Emily Bice, an LSA and Music, Theatre and Dance freshman who attended the tournament for the first time, was interested in the highs and lows of delivering such intense performances.

“It was cool to see people who were at their peak, well not the peak, but who have really finessed and worked really hard on improv and people who were just learning. Decide where we fall on that. I thought it was an amazing experience.”

The group has a lot coming up in the semester. Garcia said they have plans to perform with Michigan State University’s ROIAL Players in East Lansing. She also mentioned that the group is planning on increasing their partnership with Basement Arts, a student-run theater group.

“They have these slots called late nights. Basically at 11 p.m. at Walgreen Drama Center,” Garcia said. “They give you an hour to do whatever you want.
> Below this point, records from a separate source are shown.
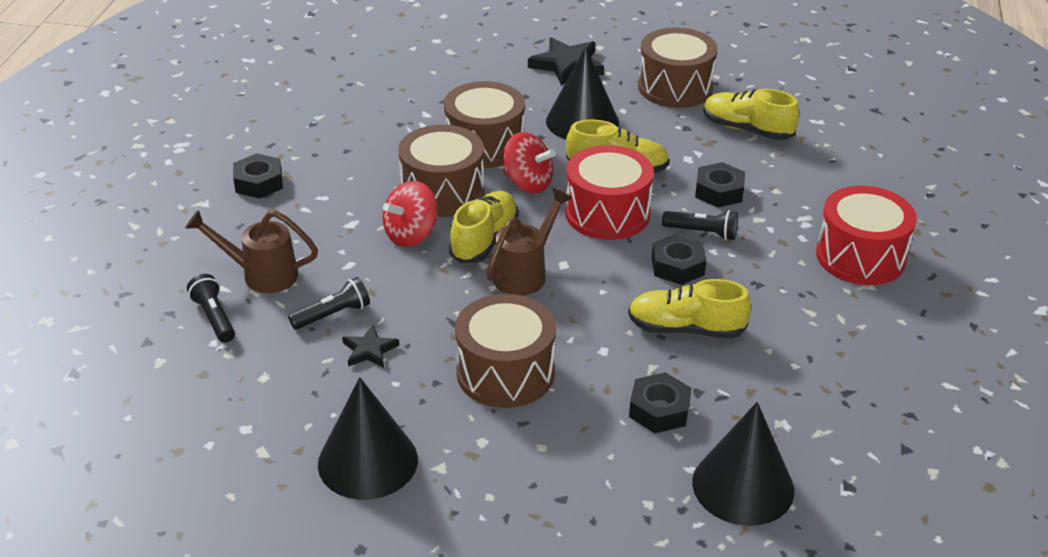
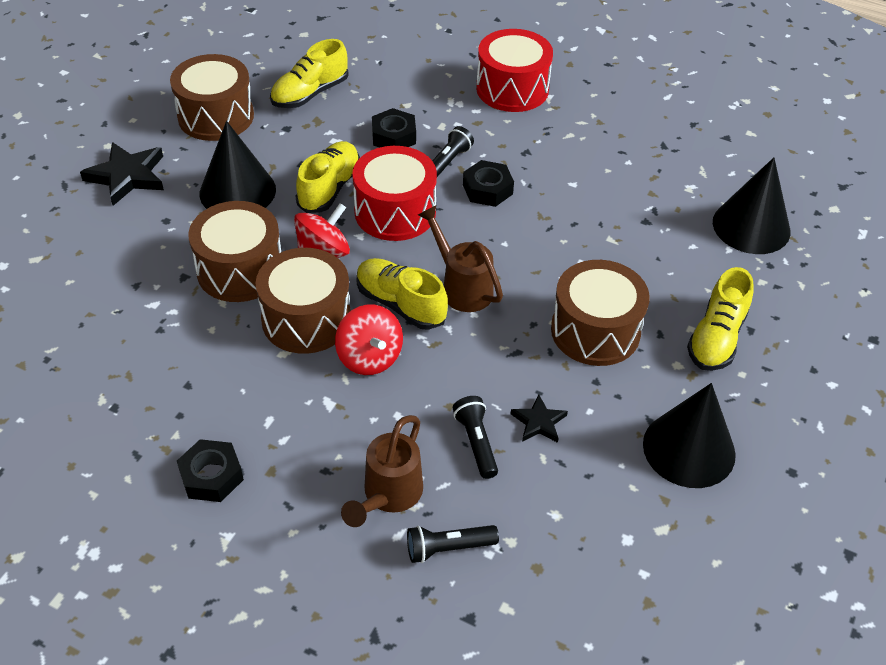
camera: 75 degrees left, 10 degrees up
(659, 410) = (662, 248): black nut -> none
(685, 329) = (570, 207): yellow shoe -> yellow shoe (716, 338)

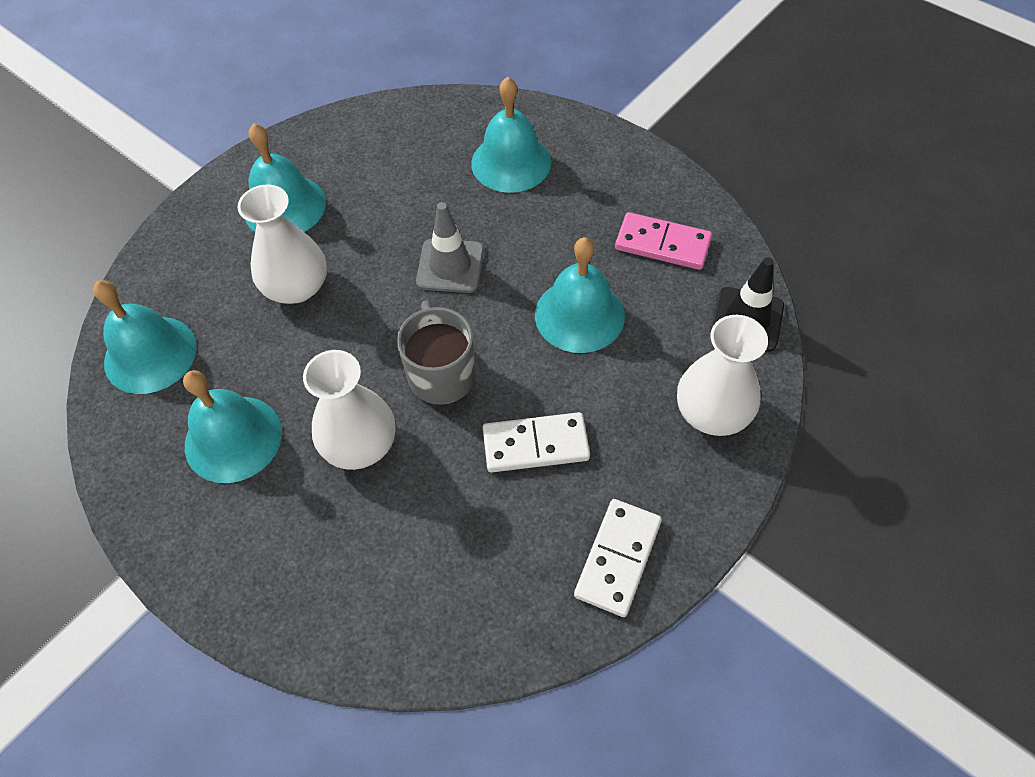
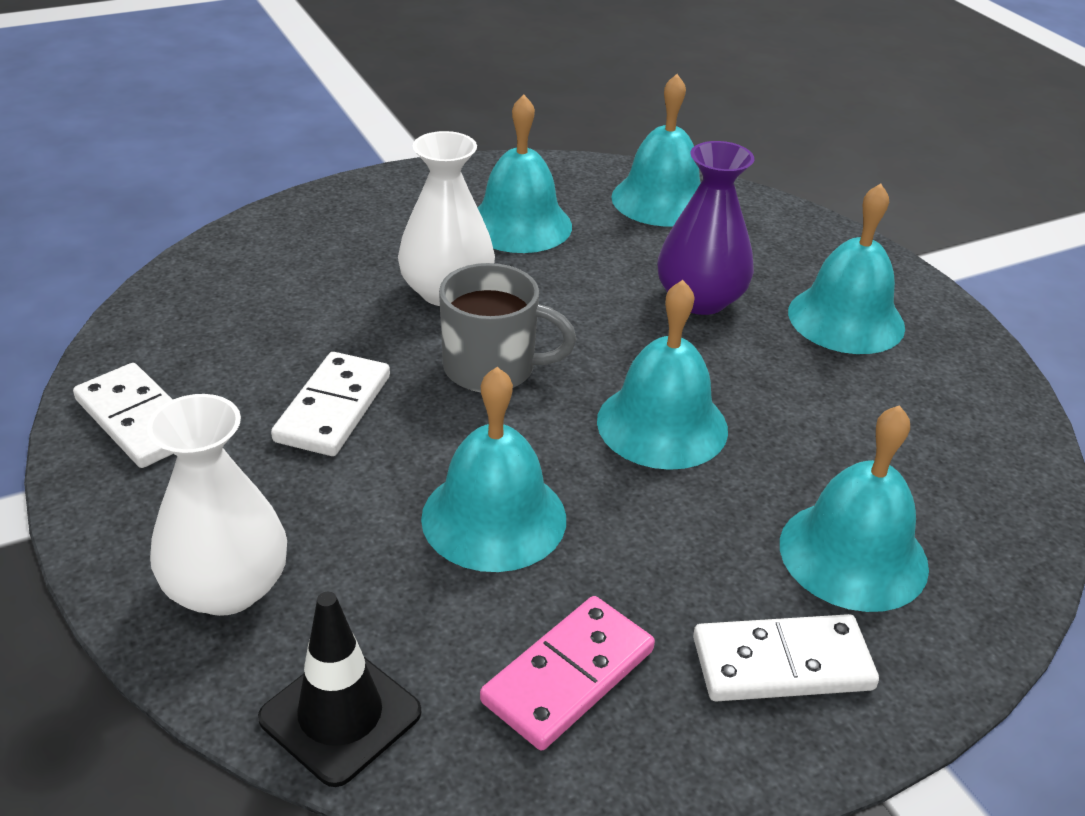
camera: 110 degrees right, 20 degrees down
(296, 287) = (700, 299): white vase -> purple vase
(450, 266) = (662, 424): grey traffic cone -> turquoise bell
(600, 172) = (782, 663): none -> white domino

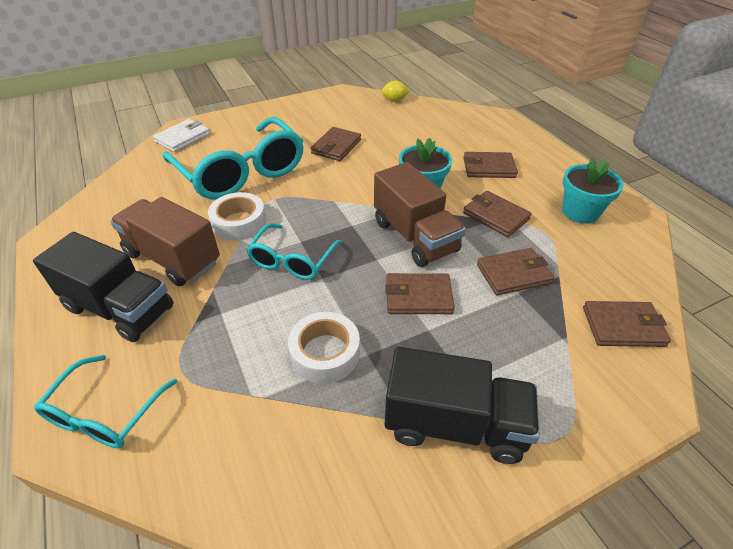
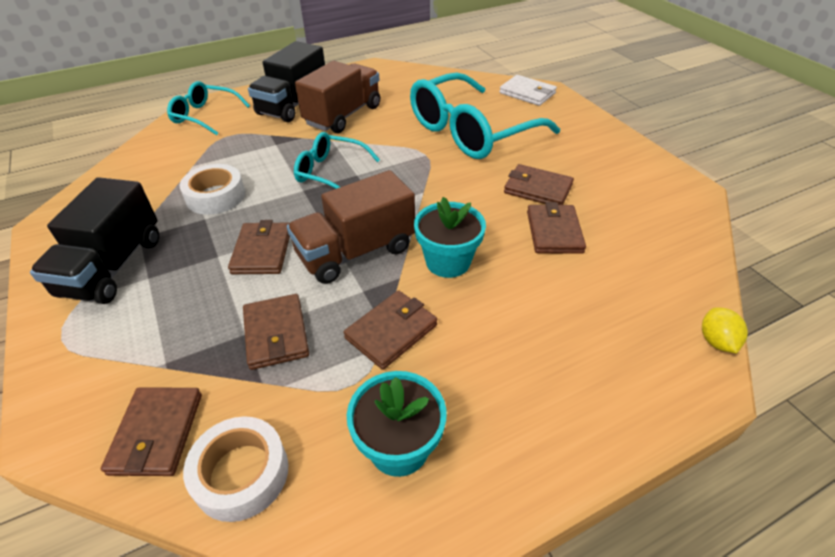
camera: 90 degrees right, 0 degrees up
(239, 223) = (387, 139): white tape -> white tape (241, 474)
(394, 100) = (697, 240): yellow lemon -> yellow lemon (716, 341)
(488, 168) = (515, 339): brown wallet -> brown wallet (554, 232)

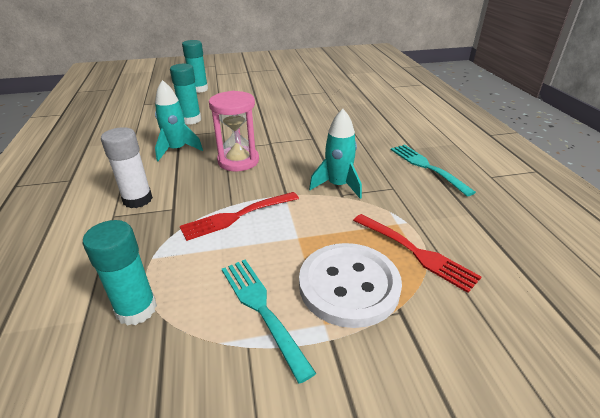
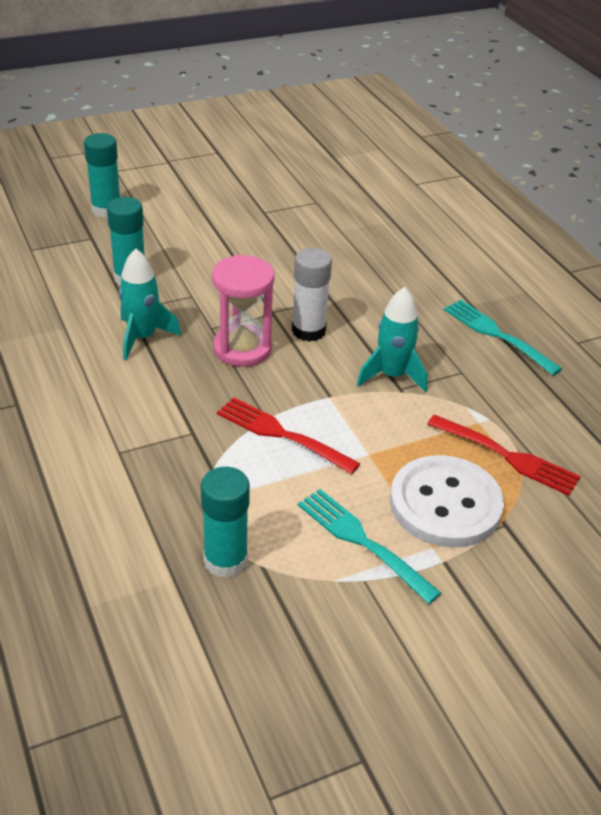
camera: 15 degrees left, 5 degrees up
(137, 199) = (137, 424): white glue stick -> white glue stick (308, 331)
(237, 216) = (281, 434): red fork -> red fork turned 75 degrees clockwise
We’ve done a couple of those and they want to work closer in partnership, so hopefully we’ll be doing more late nights.”

Since everything for each show is made up, there are a host of humorous moments from rehearsals that never see the light of day. Ambrose shared one of his favorite scenes: “(I) had a really fun one with Anna where we were at the zoo. We were a couple dating. It became so real to me that for a second I thought there was some potential. That was fun. I was like, not single for a second.”

Techler added that he liked one “when Lauren (Barrett) was the mother whose son had fallen into the gorilla pit so she had mad PTSD.” Barrett continued, “I was basically playing Rafiki from ‘Lion King.’ I was just shaking.”

Garcia recalled a scene from the tournament where Barrett was a math teacher about to be laid off and lame-duck President Riley Taggart was the principal laying her off. Barrett discussed the scene by saying, “I wanted to be this variable in a linear equation that was greater than zero so I was worth something, or even a constant, but he thought I was a variable that was equal to or less than zero and that I needed to go.”

“They were dropping formulaic equations … the audience was like ‘ah, what?,’ ” Garcia added.

Each member at the table clearly enjoys performing in this manner, but each enjoys different aspects of improvisation. Techler started by saying, “What I like about improv is trying to find, trying to discover what’s going on in a group of people without getting to debrief on it. Every improv scene feels like you’ve been caught by police with friend and you have to make up a story. You have to seem like you’re on the same page even when you’re not necessarily.”

Garcia spoke to the aspect of improv called “group mind:” “When we have that on stage, in rehearsal, it’s the most incredible feeling, to have your partner understand you, know where you want to be going (and) support you in getting there.”

Bice continued, “I feel like college, so much of it is so formulaic … The cool thing about improv is for two hours twice a week you go and there’s nothing you have to formulate … You get to go big and wild and forget about everything you have to think about and achieve.”

The Midnight Book Club’s next show is Feb. 13 at 8 p.m. at the Michigan League Hussey Room. Tickets are free.